MACPAC to Congress: Change how the Medicaid drug rebate program works

Daily Briefing

    The Medicaid and CHIP Payment and Access Commission (MACPAC) in its annual report asked Congress to introduce changes to the Medicaid drug rebate program in an effort to lower the program's drug spending.

    Report details

    MACPAC in the report recommended Congress alter the Medicaid drug rebate program by eliminating the statutory ability of drug companies to calculate the average manufacturer price (AMP) of drugs using the prices for both brand-name drugs and so-called "authorized" generic drugs. According to Modern Healthcare, authorized generics are produced by the brand-name drugmaker and are identical to the brand name formulation. The drugs' lower pricing also can substantially reduce the amount of rebates a drugmaker must pay when included in the AMP calculation, Modern Healthcare reports.

    MACPAC in its report said the proposal would ensure manufacturer-paid rebates are established based on the prices available to pharmacies and wholesalers. The Congressional Office has estimated such a move would reduce federal spending by up to $50 million in the first year and slightly below $1 billion over five years.

    MACPAC also recommended that Congress give the HHS secretary the authority to impose financial sanctions on drug manufacturers that do not provide accurate drug classification data. CMS uses that data to determine the rebate a drugmaker pays for a drug. For example, drugmakers pay a lower rebate for non-innovator products, such as a generic, than when a drug is classified as innovator product, such as a brand-name drug.

    In addition, MACPAC in the report recommended Congress amend a statutory provision that prohibits state Medicaid programs from paying the lowest price for some drugs.

    The report also calls on Congress to clarify regulations regarding patient privacy, such as the rules determining when a provider treating a patient with a substance use disorder can share the patient's information with the patient's other physicians.

    MACPAC said more education, guidance, and technical assistance is required "to help providers, payers, and patients understand their legal rights and obligations and opportunities for information sharing that would facilitate integration of care."

    MACPAC in the report also wrote, "While the institutions for mental diseases [IMD] exclusion often is cited as a barrier to paying for residential services, states can cover residential services under some conditions now through Section 1115 demonstrations and managed care. Eliminating the IMD exclusion would not address other coverage gaps or low participation of SUD … treatment providers in Medicaid."

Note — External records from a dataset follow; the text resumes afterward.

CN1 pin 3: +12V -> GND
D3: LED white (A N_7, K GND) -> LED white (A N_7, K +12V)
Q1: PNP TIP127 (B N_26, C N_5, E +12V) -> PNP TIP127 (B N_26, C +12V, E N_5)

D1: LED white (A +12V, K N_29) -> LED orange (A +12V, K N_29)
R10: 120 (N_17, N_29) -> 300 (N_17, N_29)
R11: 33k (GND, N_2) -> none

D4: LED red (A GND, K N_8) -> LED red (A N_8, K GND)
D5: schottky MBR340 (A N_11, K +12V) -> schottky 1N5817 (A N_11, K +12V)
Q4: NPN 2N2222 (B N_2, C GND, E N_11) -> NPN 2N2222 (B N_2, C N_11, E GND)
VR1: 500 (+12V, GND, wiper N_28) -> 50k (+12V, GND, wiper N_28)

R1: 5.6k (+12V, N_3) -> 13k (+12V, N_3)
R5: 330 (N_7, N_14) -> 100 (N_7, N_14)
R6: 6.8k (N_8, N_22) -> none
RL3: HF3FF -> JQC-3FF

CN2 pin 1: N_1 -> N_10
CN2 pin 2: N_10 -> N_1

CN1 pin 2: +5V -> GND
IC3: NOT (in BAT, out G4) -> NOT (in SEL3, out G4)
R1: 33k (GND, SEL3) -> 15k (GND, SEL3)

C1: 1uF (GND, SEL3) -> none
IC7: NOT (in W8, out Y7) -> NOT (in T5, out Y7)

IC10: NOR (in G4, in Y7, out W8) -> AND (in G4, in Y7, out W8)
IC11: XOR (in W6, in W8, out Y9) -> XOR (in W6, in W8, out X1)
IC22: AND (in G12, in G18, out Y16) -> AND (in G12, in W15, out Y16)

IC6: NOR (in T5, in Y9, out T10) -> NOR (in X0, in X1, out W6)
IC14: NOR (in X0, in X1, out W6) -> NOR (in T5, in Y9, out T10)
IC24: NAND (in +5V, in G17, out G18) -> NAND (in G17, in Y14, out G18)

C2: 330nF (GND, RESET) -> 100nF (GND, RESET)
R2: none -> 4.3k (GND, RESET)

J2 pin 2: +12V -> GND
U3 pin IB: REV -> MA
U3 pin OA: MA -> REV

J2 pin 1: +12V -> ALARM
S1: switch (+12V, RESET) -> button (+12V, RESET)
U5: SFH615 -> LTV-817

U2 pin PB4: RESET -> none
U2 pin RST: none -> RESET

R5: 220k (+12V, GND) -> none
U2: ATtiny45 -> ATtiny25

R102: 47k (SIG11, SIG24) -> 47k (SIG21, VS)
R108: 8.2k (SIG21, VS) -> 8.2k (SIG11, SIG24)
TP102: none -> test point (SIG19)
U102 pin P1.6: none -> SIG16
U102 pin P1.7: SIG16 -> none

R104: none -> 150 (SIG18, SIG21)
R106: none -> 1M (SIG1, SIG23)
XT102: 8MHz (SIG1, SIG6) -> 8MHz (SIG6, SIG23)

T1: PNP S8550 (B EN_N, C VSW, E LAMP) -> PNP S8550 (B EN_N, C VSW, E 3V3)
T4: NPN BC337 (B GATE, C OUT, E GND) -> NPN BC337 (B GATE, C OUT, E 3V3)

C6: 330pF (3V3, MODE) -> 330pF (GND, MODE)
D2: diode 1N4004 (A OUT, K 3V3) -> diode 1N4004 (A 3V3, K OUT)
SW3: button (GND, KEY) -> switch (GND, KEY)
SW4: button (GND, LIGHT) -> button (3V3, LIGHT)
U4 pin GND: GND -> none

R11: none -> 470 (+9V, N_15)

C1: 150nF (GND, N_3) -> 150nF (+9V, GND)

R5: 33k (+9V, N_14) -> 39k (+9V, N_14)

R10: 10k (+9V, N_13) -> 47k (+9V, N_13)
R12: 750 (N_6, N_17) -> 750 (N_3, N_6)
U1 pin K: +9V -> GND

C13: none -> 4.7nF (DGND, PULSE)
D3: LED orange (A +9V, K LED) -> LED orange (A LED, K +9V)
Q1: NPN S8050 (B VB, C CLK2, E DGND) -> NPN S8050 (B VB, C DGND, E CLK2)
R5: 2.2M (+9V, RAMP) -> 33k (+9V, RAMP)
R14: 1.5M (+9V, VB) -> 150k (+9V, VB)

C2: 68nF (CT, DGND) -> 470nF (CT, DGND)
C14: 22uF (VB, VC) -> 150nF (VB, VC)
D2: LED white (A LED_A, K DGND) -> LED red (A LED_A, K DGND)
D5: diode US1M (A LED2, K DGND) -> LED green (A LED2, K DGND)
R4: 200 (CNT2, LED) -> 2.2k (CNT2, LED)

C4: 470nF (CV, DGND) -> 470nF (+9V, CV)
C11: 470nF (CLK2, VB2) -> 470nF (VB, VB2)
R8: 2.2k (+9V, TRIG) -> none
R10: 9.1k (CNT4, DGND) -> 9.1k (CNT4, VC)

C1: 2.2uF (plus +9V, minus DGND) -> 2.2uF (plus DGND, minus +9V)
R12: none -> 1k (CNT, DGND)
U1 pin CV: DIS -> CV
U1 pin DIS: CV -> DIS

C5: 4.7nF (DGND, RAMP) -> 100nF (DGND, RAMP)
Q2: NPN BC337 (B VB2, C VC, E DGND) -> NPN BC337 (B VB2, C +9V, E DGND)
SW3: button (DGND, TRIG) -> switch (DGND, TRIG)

    Kristi Martin, senior vice president at consulting firm Waxman Strategies, said the proposal to change how drug manufacturers calculate the AMP of drugs is essential for improving the integrity and operation of the Medicaid drug rebate program. "Manufacturers have used the rebate program to introduce an authorized generic with a lower required rebate, allowing them to maintain their monopoly position," Martin said. "The proposal would ensure that the (average manufacturer price) is reflective of the actual price of brand-name innovator drug products available to wholesalers and that the rebate is appropriately applied."

    Tiernan Meyer, a senior manager at Avalere Health, said it remains unclear whether the HHS secretary could penalize drugmakers that submit inaccurate drug classification data with intermediate sanctions without reducing access to a drug. Meyer said the HHS secretary is allowed to stop Medicaid coverage for all of a manufacturer's drugs, but the secretary has avoided taking that step because it would take away treatments from Medicaid beneficiaries. Meyer said of MACPAC's proposal, "The idea is to offer more moderate options" (Dickson, Modern Healthcare, 6/19; Connole, Provider Magazine, 6/15).